The main reason is an observation that chk pages cap at 64kB.
This allows us to use just 2 bytes for the average length.
I would still like to consider using a variable width field here.
length specifically could 'peak' at 64k, but on average it will
likely be a lot smaller.
-------------- next part --------------
=== modified file 'bzrlib/chk_index.py'
--- a/bzrlib/chk_index.py 2009-10-28 02:27:09 +0000
+++ b/bzrlib/chk_index.py 2009-10-28 03:39:27 +0000
@@ -250,7 +250,7 @@
@classmethod
def build_header_for(cls, num_groups, max_group_offset, max_group_length,
- num_entries):
+ num_entries, max_inner_start, max_inner_length):
header = cls()
header.num_groups = num_groups
header.group_index_offset = header._RESERVED_HEADER_BYTES
@@ -267,8 +267,8 @@
# TODO: Size these appropriately. It would be *really* nice if we could
# shrink them to 3 bytes, since this is 1 byte per entry, and
# num_entries is our largest multiplier
- header.entry_group_start_bytes = 4
- header.entry_group_length_bytes = 4
+ header.entry_group_start_bytes = find_bytes(max_inner_start)

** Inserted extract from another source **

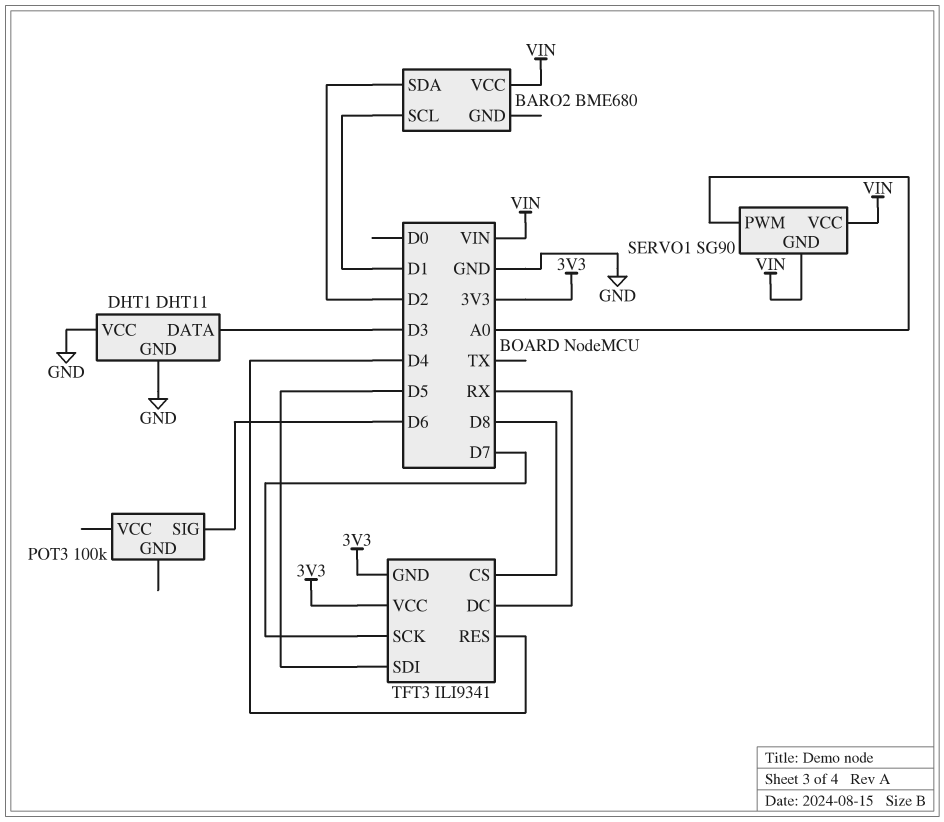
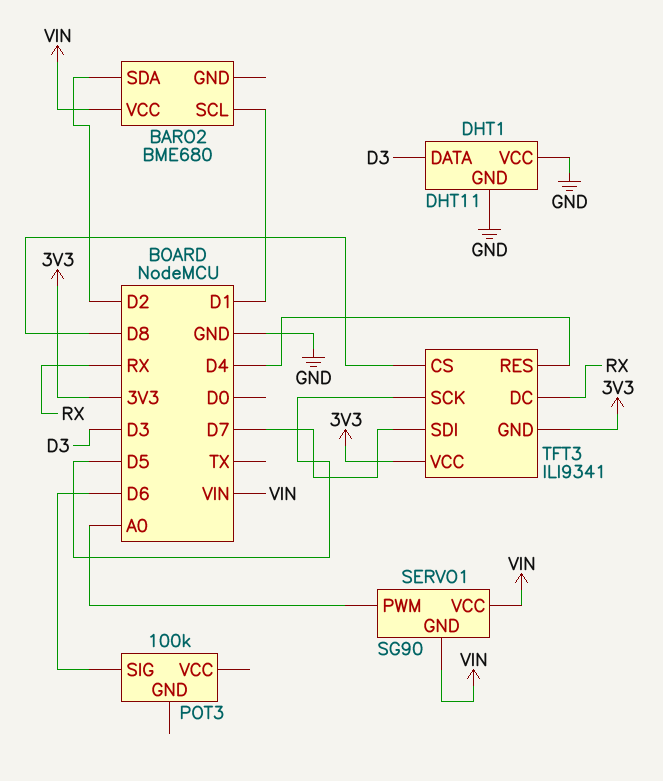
TFT3 pin SCK: D7 -> D5
TFT3 pin SDI: D5 -> D7

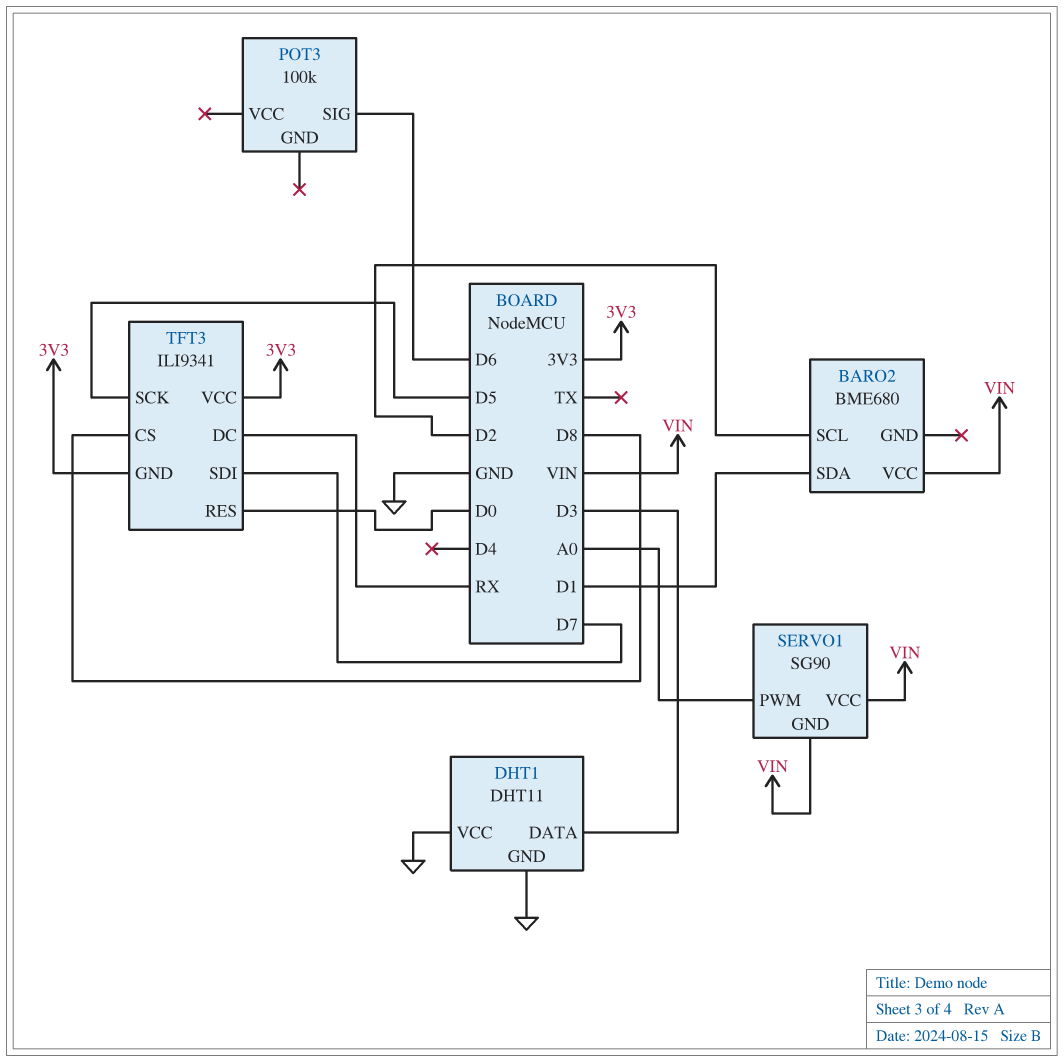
BARO2 pin SCL: D1 -> D2
BARO2 pin SDA: D2 -> D1
TFT3 pin RES: D4 -> D0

+ header.entry_group_length_bytes = find_bytes(max_inner_length)
header._build_entry_coder()
entry_bytes = header.num_entries * header.entry_coder.size
if entry_bytes < 4096:
@@ -377,7 +377,7 @@
raise AssertionError('the empty group must be at offset 0')
return sorted_groups
- def add_node(self, key, group_start, group_end, inner_start, inner_end):
+ def add_node(self, key, group_start, group_len, inner_start, inner_len):
"""Add a node to the index.
If adding the node causes the builder to reach its spill_at threshold,
@@ -395,12 +395,12 @@
# will be shared with other parts of code. So we may not be
# saving anything here
bit_key = self._check_key(key)
- group_key = (group_start, group_end) # TODO: StaticTuple().intern()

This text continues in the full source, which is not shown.